Отметим, что общий вектор развития государства лучше видится на расстоянии. Вряд ли испанские оппозиционеры считали, что их страна поступательно развивается в направлении либерализации после очередного приведения в исполнение смертного приговора (однажды, уже в «либеральные» шестидесятые расстреляли человека, которого перед этим следователи выбросили из окна, причем не с первого этажа) или назначения премьером сторонника жесткой линии на сохранение репрессивной системы, как это произошло в 73-м году, за пару лет до кончины генералиссимуса. Равно как и сейчас российская радикальная оппозиция не придает особого значения фактам, которые противоречат общей удручающей картине — например, сворачиванию деятельности российских «хунвейбинов» или возобновлению обсуждения вопроса об избирательной системе. В связи с последним обратим внимание на публикацию в правительственной «Российской газете» статьи Михаила Горбачева о необходимости вернуться к выборам по одномандатным округам и прямому избранию губернаторов. Вряд ли стоит предаваться завышенным ожиданиям, но сам факт такой публикации в подобном издании свидетельствует о том, что не все в этой сфере решено до конца и в ней возможны эволюционные изменения.
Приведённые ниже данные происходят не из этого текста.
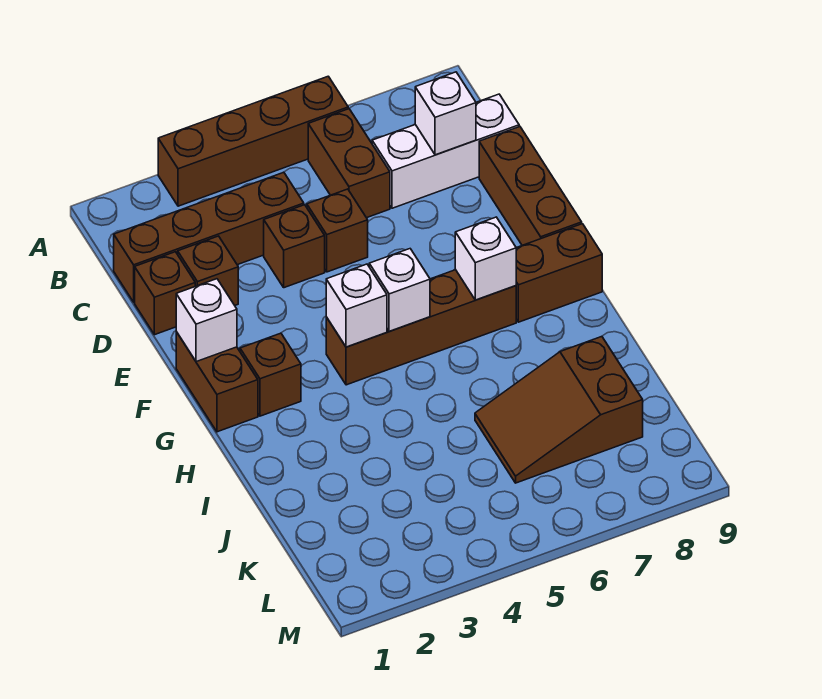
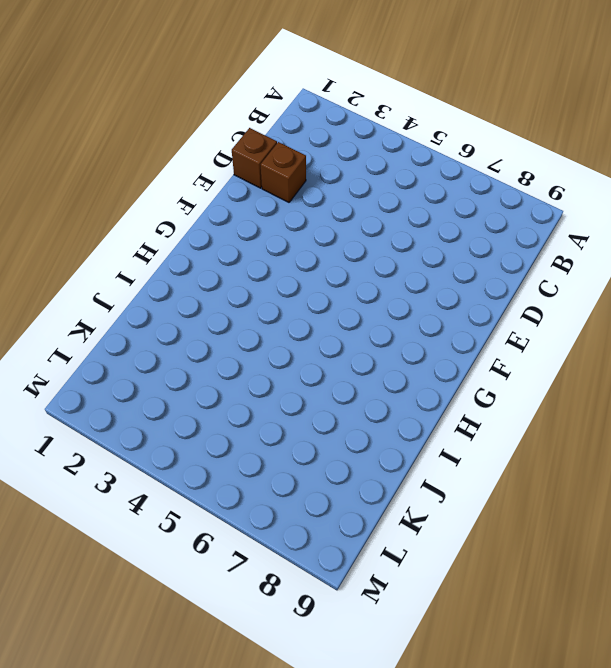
none -> brown brick A3:A6 level 1
none -> brown brick B6:C6 level 1
none -> brown brick C1:C4 level 1

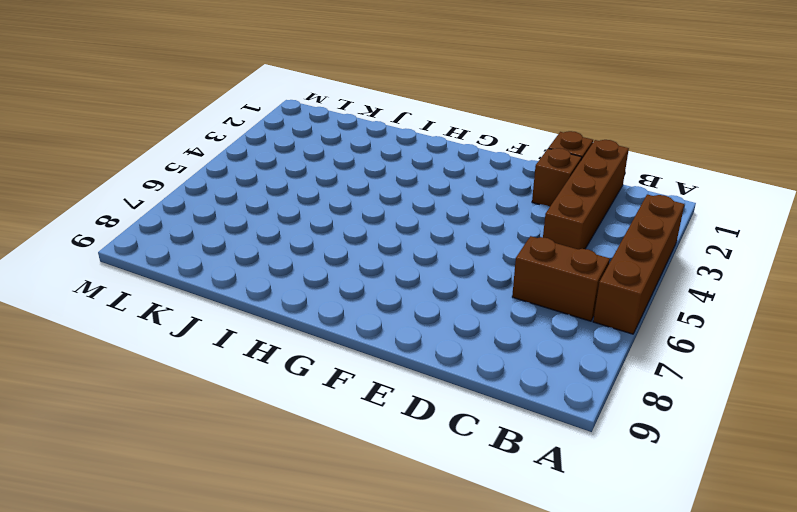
none -> white brick C7:C9 level 1
none -> brown brick D4 level 1
none -> brown brick D5 level 1

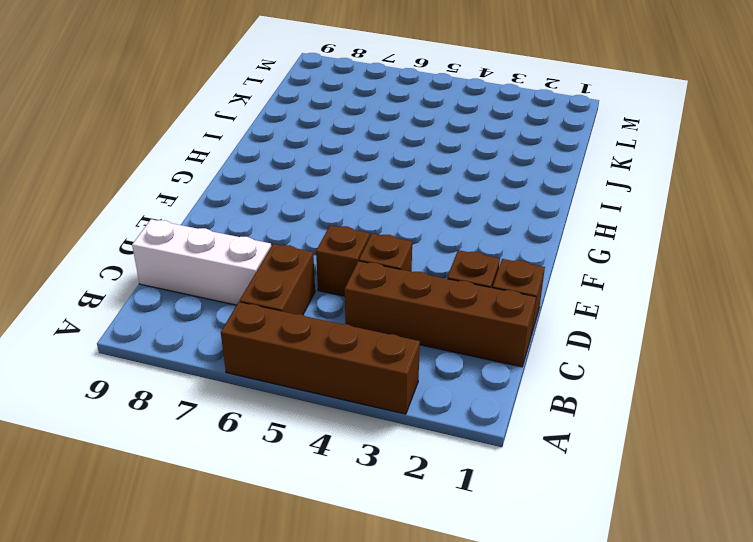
none -> brown brick D9:F9 level 1
none -> brown brick F1:G1 level 1
none -> brown brick G2 level 1

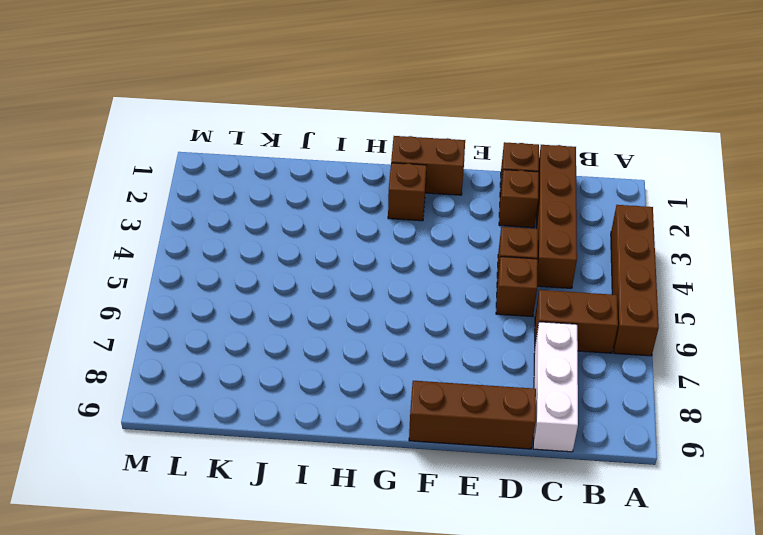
none -> brown brick G4:G7 level 1
none -> brown brick G8:G9 level 1
none -> brown slope J6:K8 level 1 top 8

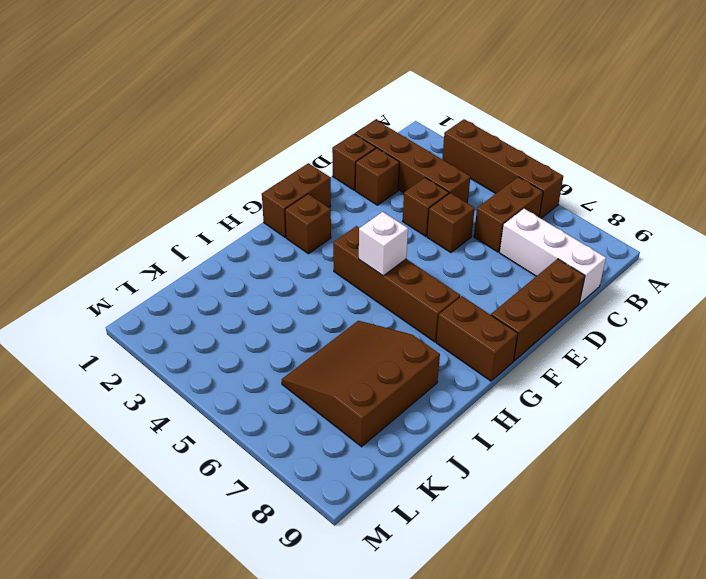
brown slope I6:K8 level 1 top 8 -> brown slope J6:K8 level 1 top 8
none -> white brick C8 level 2
none -> white brick F1 level 2
none -> white brick G4 level 2

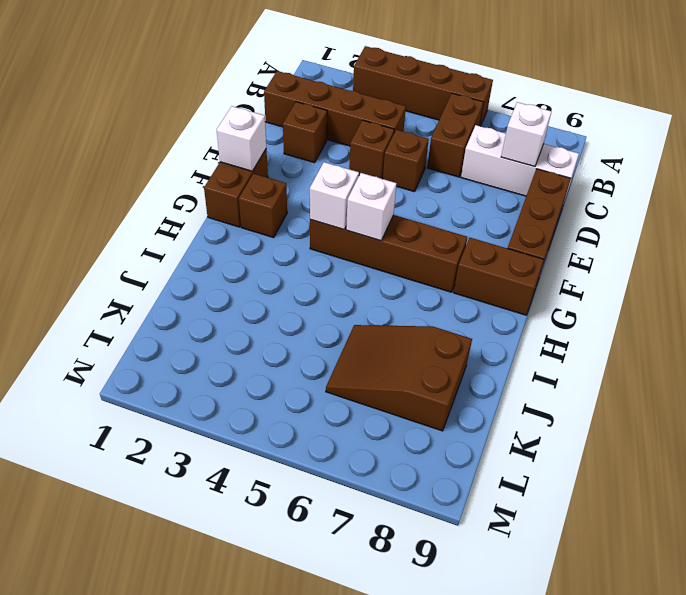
none -> brown brick D1 level 1
none -> white brick G7 level 2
На первый взгляд, кажется, что речь идет о не слишком значимых событиях. Но приведем «франкистскую» аналогию (она примечательна, даже при всем различии авторитарных и полуавторитарных режимов). В 69-м году вновь назначенный министр по делам Национального движения («фаланги») пришел в свое ведомство не в голубой (традиционно фалангистской), а в нейтральной белой рубашке. Тогда оппозиция расценила это событие как незначащую мимикрию режима, хотя спустя некоторое время выяснилось, что оно стало одним из символических этапов «угасания» франкистской партии, той самой либерализации режима, о котором сейчас — с немалого исторического расстояния — много и справедливо написано.
И в заключении приведу небольшую аналогию. Представляется, что эксперта можно сравнить с врачом, объективистский диагноз которого может оказаться недостаточно приятным для пациента (то есть его аудитории). Но это уже не проблема эксперта, который должен стараться быть объективным, вне зависимости от своих политических симпатий или антипатий.